The temperature had dropped the previous night. As Effie's train headed north, John drove south to the suburb of Denmark Hill, where his father was fretting about frost damage to his pear trees.
Leaving London behind, Effie removed her gloves and slipped off her wedding ring. She tucked it inside an envelope addressed to her mother-in-law, together with her house keys and account book. Ten-year-old Sophy was bewildered. She had witnessed her sister's misery during the past months. But Effie had not dared tell her how this journey would end. As far as Sophy knew, Effie was going home to Scotland for a holiday, while John and his parents travelled to Switzerland. Effie did not have much time to explain. Just after ten o'clock the train was due to stop for a few minutes at Hitchin, where her father and mother were waiting. Effie could see them on the platform as they drew into the station. She gave her sister a hurried kiss, then Sophy jumped down to join their father. Effie's mother took her place in the carriage beside Effie. Her father reached up to receive the envelope containing her wedding ring. Effie asked him to post it, together with a few notes addressed to her closest friends. A handful of them knew her plans. She hoped they would defend her actions in her absence. Effie knew that London society would bescandalised by her decision to leave John Ruskin. His writings had made him something of a celebrity. Ever since the summer of 1843, when he had published his tribute to Turner in Modern Painters, he had been the most admired art critic of his generation. When Charlotte Brontë had read his words she had exclaimed, 'I feel now as if I had been walking blindfold-this book seems to give me eyes.' Elizabeth Barrett Browning agreed. She thought John Ruskin was 'no ordinary man'. He was inspirational, he was brilliant, he was invited to all the best parties, and he had a handsome private income. So why was Effie running away?

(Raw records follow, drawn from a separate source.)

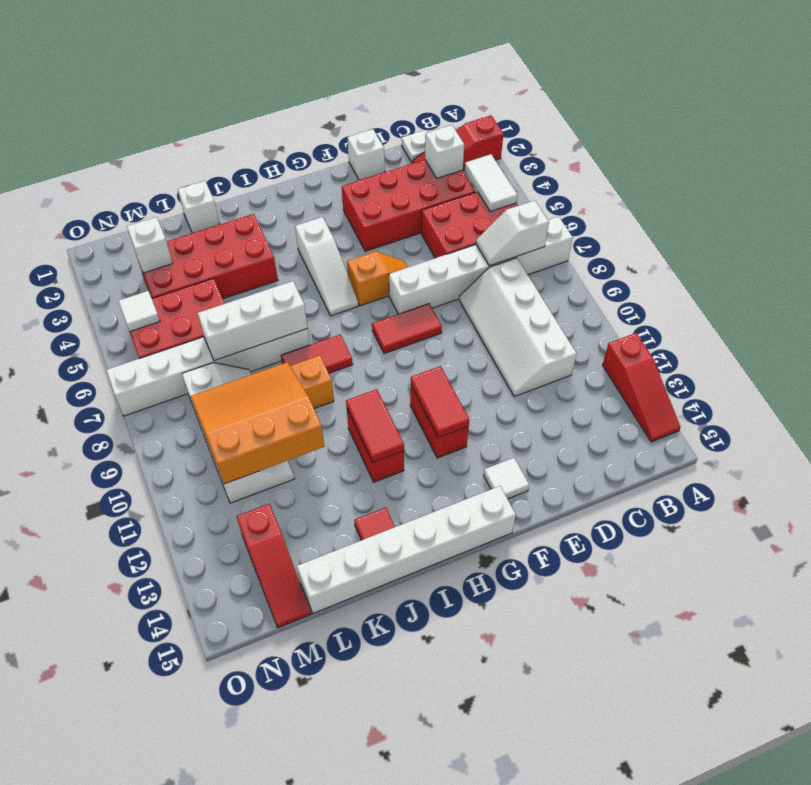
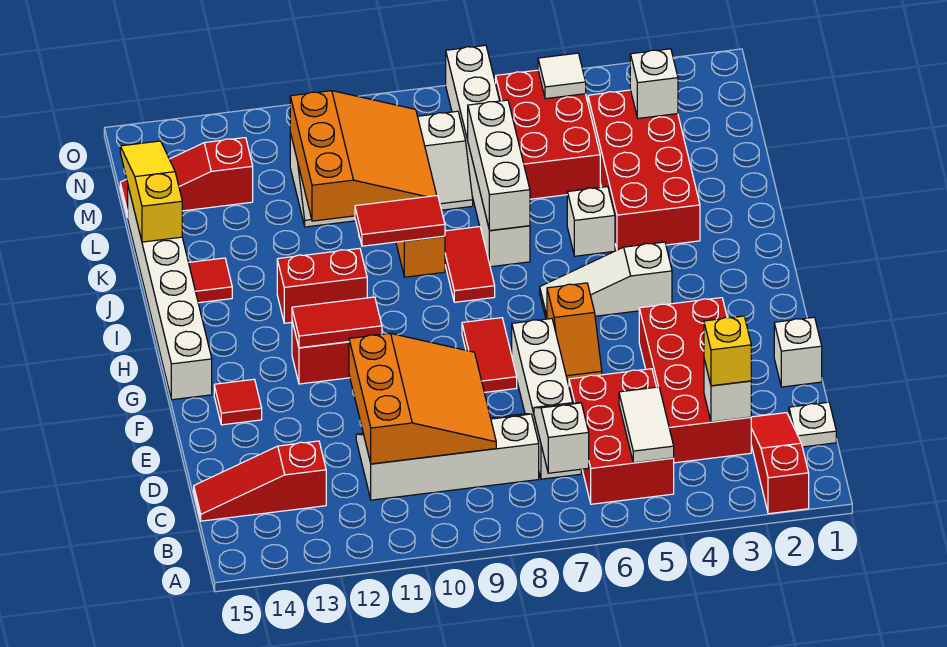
white brick A7:F7 level 1 -> white brick C7:F7 level 1
red slope A12:A14 level 1 top 12 -> red slope C13:C15 level 1 top 13
white tile B4:B5 level 2 -> white tile B5:C5 level 2
none -> yellow brick C3 level 3
none -> orange slope C9:E11 level 2 top 11
white tile F14 level 1 -> red tile F14 level 1
red tile I11:I12 level 2 -> red tile J9:J10 level 2
white brick K1 level 1 -> white brick J5 level 1
none -> yellow slope K15:M15 level 2 top K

Effie and her mother had a long journey before them, changing at Edinburgh for Perth. They did not expect to be on the road home to Bowerswell until well after midnight. It gave them ample time to mull over the six years of Effie's marriage. Mrs Gray could see the expression of pain above Effie's eyebrows, a twitch that marred her daughter's fine features. She had known from Effie's increasingly disjointed letters that her relationship with the Ruskins was deteriorating. But it was not until early March that the Grays had discovered the secret of Effie's distress. John had refused to consummate their marriage. Writing on 6 March 1854, Effie had entreated her parents to help her escape from this unnatural relationship. In this letter she claimed that John believed she was unfit to be a mother as 'if I was not very wicked I was at least insane'. No wonder she was often ill. Effie was only twenty-five, but living a lie had left her exhausted.1
Shocked but uncertain how to proceed, Mr and Mrs Gray had dithered for several weeks before deciding to come to London. Her father was unsure whether to confront John directly or seek legal advice about Effie's position: in law, an unconsummated marriage was no marriage at all. The Grays eventually arrived by steamer from Dundee on Good Friday, 14 April. Effie had not told the Ruskins of her parents' arrival, for fear that they would draw the two families into a pointless and poisonous argument. She had already warned her father that old Mr Ruskin would not hesitate to resort to underhand tactics if he thought his family name would be dishonoured. Worse still, if John got wind of her complaints, he might force her to consummate the marriage. Then she would have no hope of escape. She could not divorce him.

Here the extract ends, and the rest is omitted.